Iris (Hera Nalam) and Simon (Kristian Jordan), the lead characters in Canadian writer/director Sean Garrity’s new Winnipeg-set romantic comedy I Propose We Never See Each Other Again After Tonight, have a very Canadian meet cute while helping push a car out of a snowbank.

With the scarf pulled up over his face, Iris mistakes Simon for someone that she met at a party, leading to an awkward moment when she realizes that he is a complete stranger. They decide to go for drinks, and Iris has a radical proposition; they can tell each other anything they want, no matter how private or secret, because they are never going to see each other again after that night.

It’s a solid rom-com setup, even though we pretty much know what is going to happen next. Iris and Simon both can’t stop thinking about each other, but have no way to get back in touch, having not exchanged numbers or even last names. Which leads to their second meet cute, this time at a sandwich shop. This time they do exchange numbers and start a relationship, but there are complications and misunderstandings, as Iris tries to meet the expectations of her Filipino family, and Simon grapples with his own emotional insecurity.

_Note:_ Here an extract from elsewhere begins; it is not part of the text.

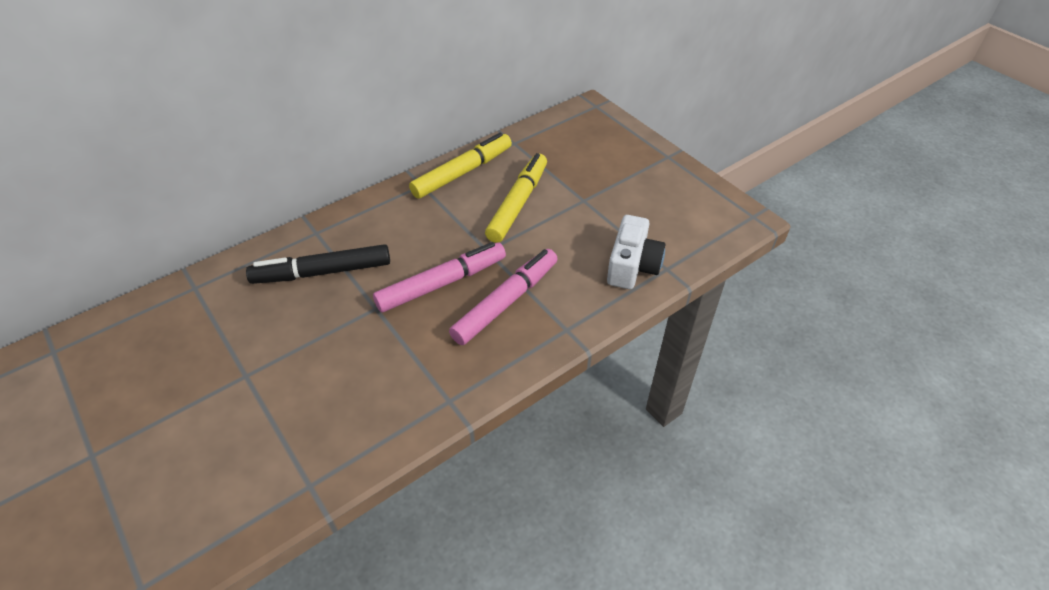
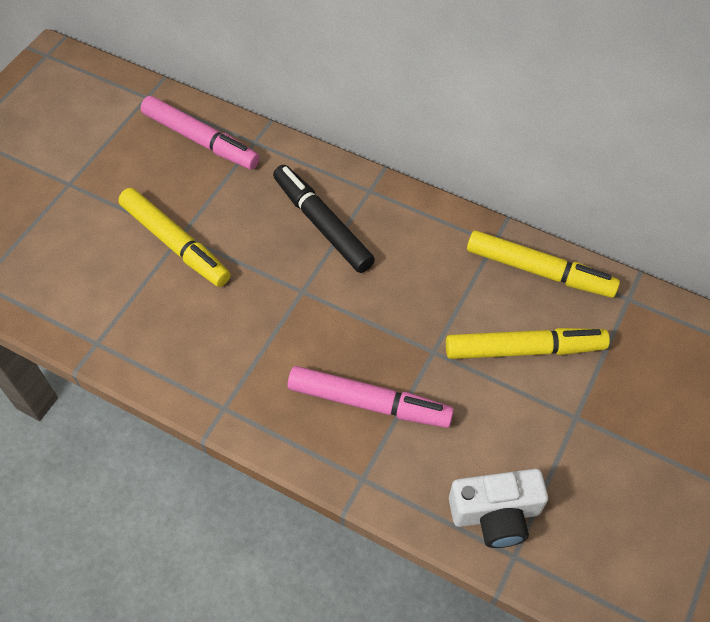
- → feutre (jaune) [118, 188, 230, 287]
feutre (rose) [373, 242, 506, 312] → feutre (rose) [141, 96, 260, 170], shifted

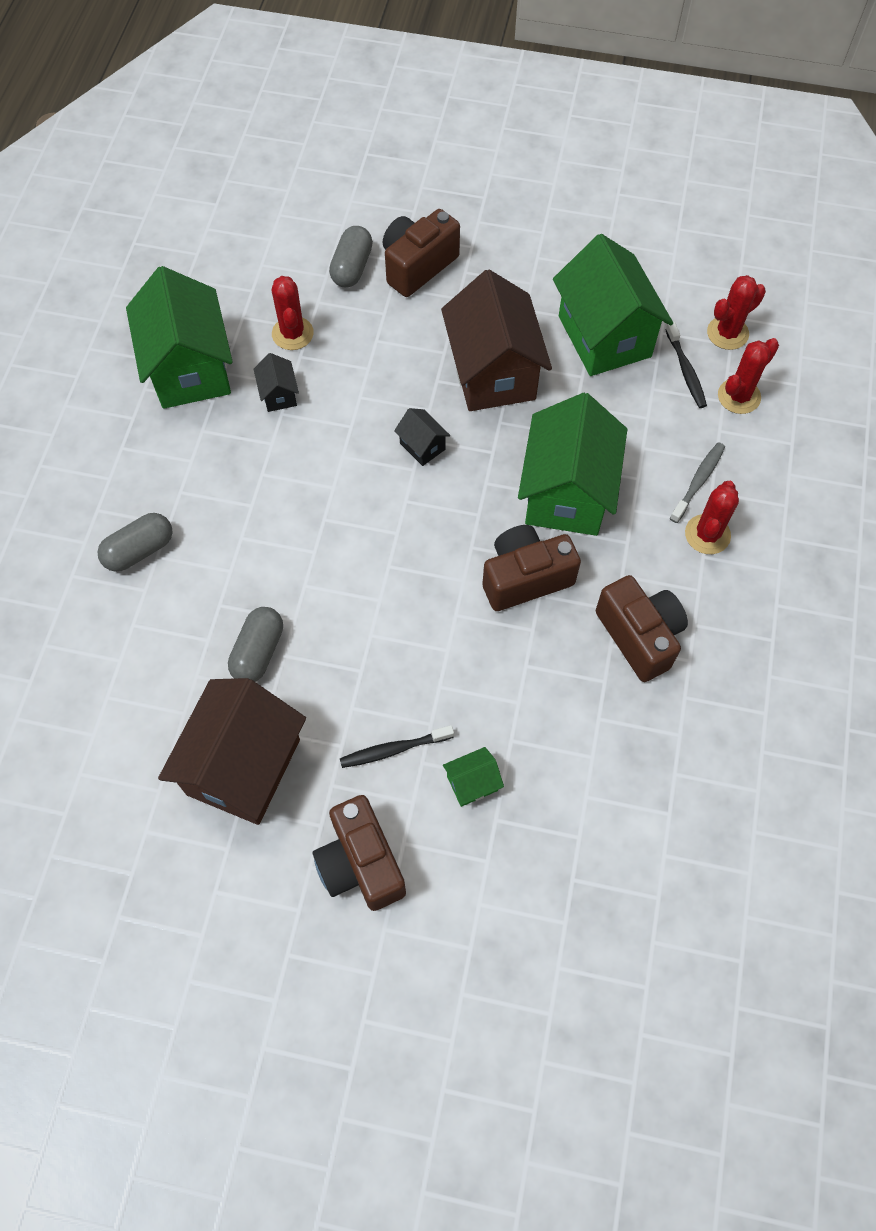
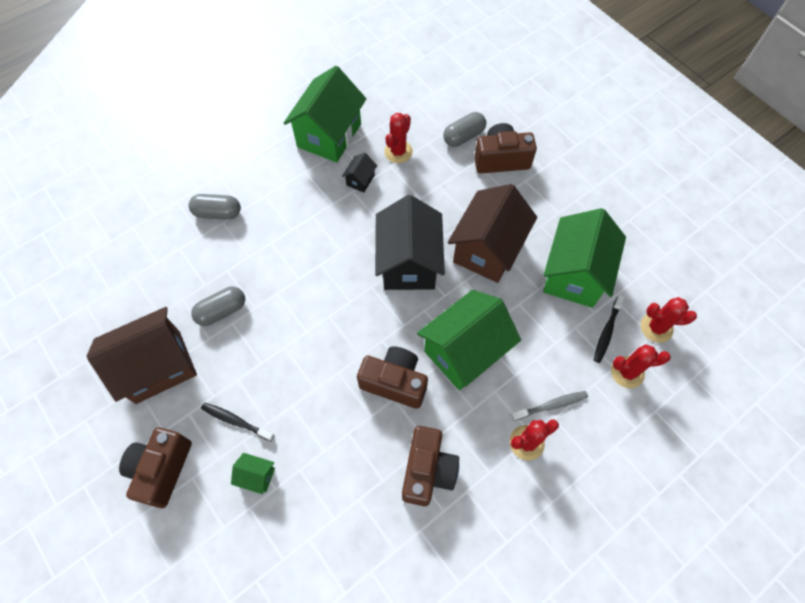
maison (noir) [394, 408, 450, 466] → maison (noir) [375, 195, 445, 290], x2.35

The ethnicity of the film’s protagonist is part of what makes it unique. It’s not often you see a Filipino lead in a romantic comedy, and a good deal of the film finds Iris interacting with her Filipino-Canadian family, as they prepare for the wedding of her sister Agnes (Andrea Macasaet). Garrity noted in an email that 20 out of the film’s 29 cast members are Filipino-Canadian, and this sort of representation is important. It also helps reflect the diversity of people living in Canada.

Garrity, who previously made the raunchy comedy My Awkward Sexual Adventure and the tender drama Borealis, knows how to stage these sorts of small character-driven films, and there are elements of both comedy and drama in his latest. The film is very much a rom-com in terms of plot structure, and features many of the expected tropes of the genre. But there is also something more interesting going on behind it, with Simon being somewhat more elusive than the typical romantic lead, which leads to a dramatic curveball in the second half that I thought worked.

Capturing some of the specificities of both Canadian and Filipino culture, I found I Propose We Never See Each Other Again After Tonight to be an enjoyable film to watch. It’s carried by fine performances from Nalam and Jordan, both in their breakout roles, and the relationship it portrays feels authentic and believable. It’s altogether a very watchable Canadian film.

I Propose We Never See Each Other Again After Tonight is now playing in select theatres across Canada. It’s being distributed in Canada by Mongrel Media.